Which browser do you use on your Mac, iPhone, or iPad? Most of Apple’s customers use Safari, and with more than a billion customers that means the app remains among the most popular on the internet.
What else do you use? The single most popular web browser on any platform except iOS and macOS is Google’s Chrome. What makes it so popular? It’s free, fast, and has many options. Chrome is also the target for more malware than Safari, Firefox, or all other browsers combined.
If you use Chrome, beware. No other major browser is infected with malware more than Chrome. How so?
First, let me share a definition of malware.
Malware (a portmanteau for malicious software) is any software intentionally designed to cause damage to a computer, server, client, or computer network.

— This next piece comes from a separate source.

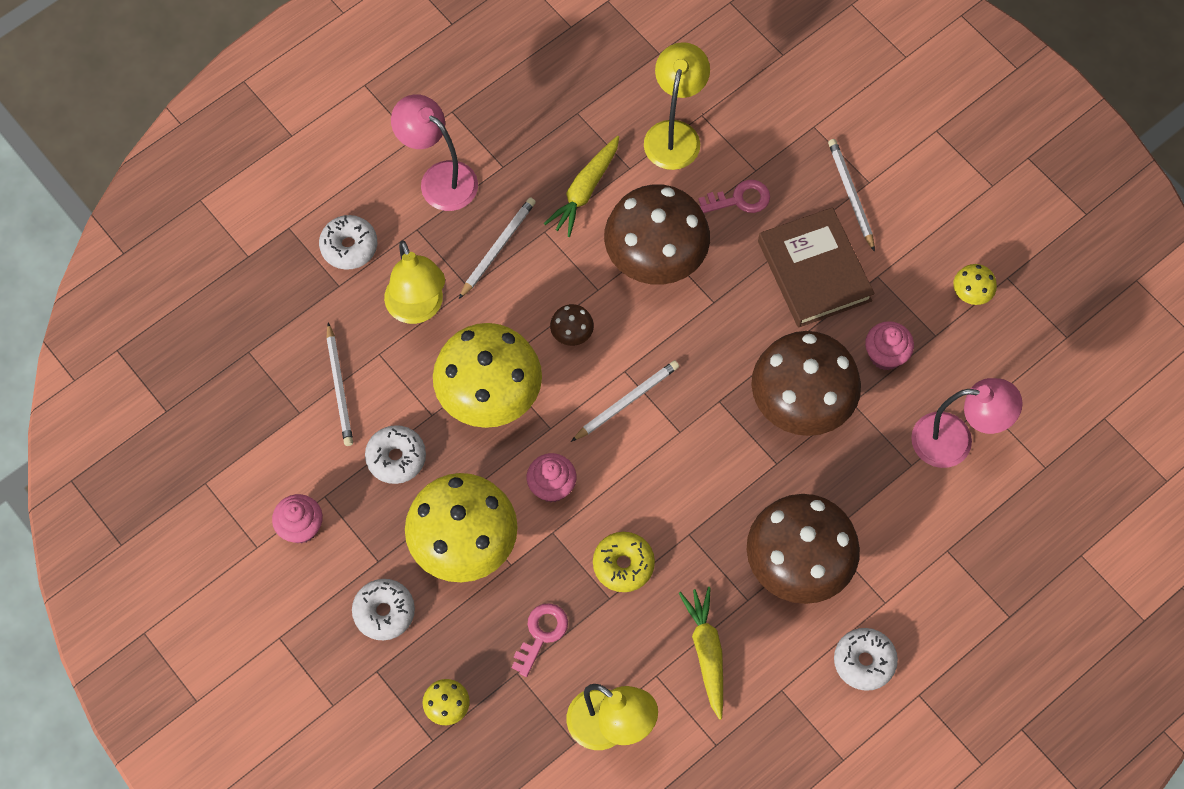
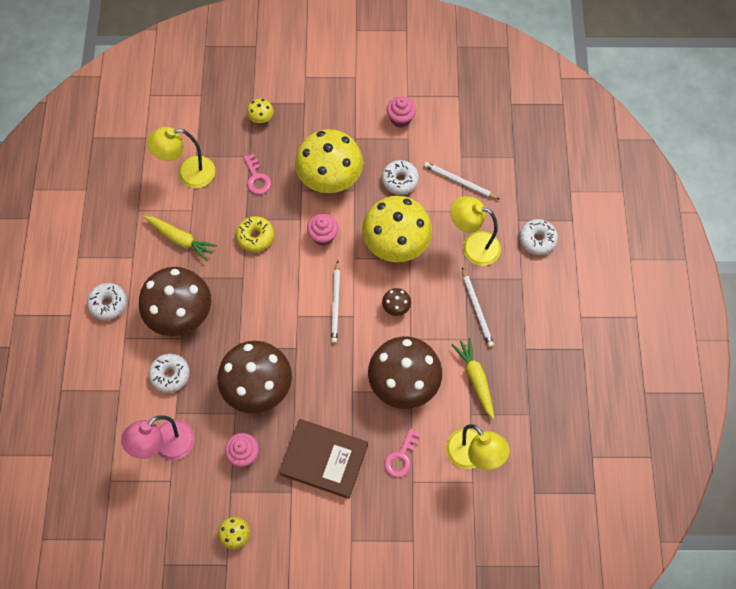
camera: 130 degrees right, 0 degrees up
(384, 612) = (328, 124): white donut -> white donut (170, 375)
(439, 178) = (544, 311): pink lamp -> none
(850, 194) = (352, 522): white pencil -> none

Allow me to add to that definition. Malware affects users to their detriment. You can put ads that track users on the list of malware.
Malware does the damage after it is implanted or introduced in some way into a target’s computer and can take the form of executable code, scripts, active content, and other software.
See? Advertiser trackers fall into that definition because trackers collect user data and then use that information against the very browser users who gave it up so they could use a free browser.
Chrome, I’m looking at you.
The code is described as computer viruses, worms, Trojan horses, ransomware, spyware, adware, and scareware, among other terms.
Advertising trackers. No browser has more built-in tracking capability than Chrome. How much? More on that in a moment.
Malware has a malicious intent, acting against the interest of the computer user.
The key there is malicious intent. That means trackers from advertisers, but there are other components which make Chrome a choice to avoid.
About a half a billion Apple iOS users (and counting) have been hit by session-hijacking cybercriminals bent on serving up malware.
Wait! What? iPhones and iPads can be infected by malware? How?
They’re exploiting an unpatched flaw in the Chrome for iOS browser, to bypass sandboxing and hijack user sessions, targeting iPhone and iPad users.
Google’s Chrome browser.
How can such malware hijacking occur on supposedly safe iPhones and iPads?
Session hijacking occurs when a user is browsing a web page and is suddenly redirected to another site or landing page, or when a pop-up appears that one can’t exit out of. The pages look like ads from well-known brands; but in reality, if a user clicks on one of them, a payload is deployed.
Browse safely, my friends. Unfortunately, similar malware attacks have infected Safari on iOS, so, while it pays to use a browser that is safer than Chrome (Firefox, Brave, Vivaldi, et al), it pays more to be careful where you browse.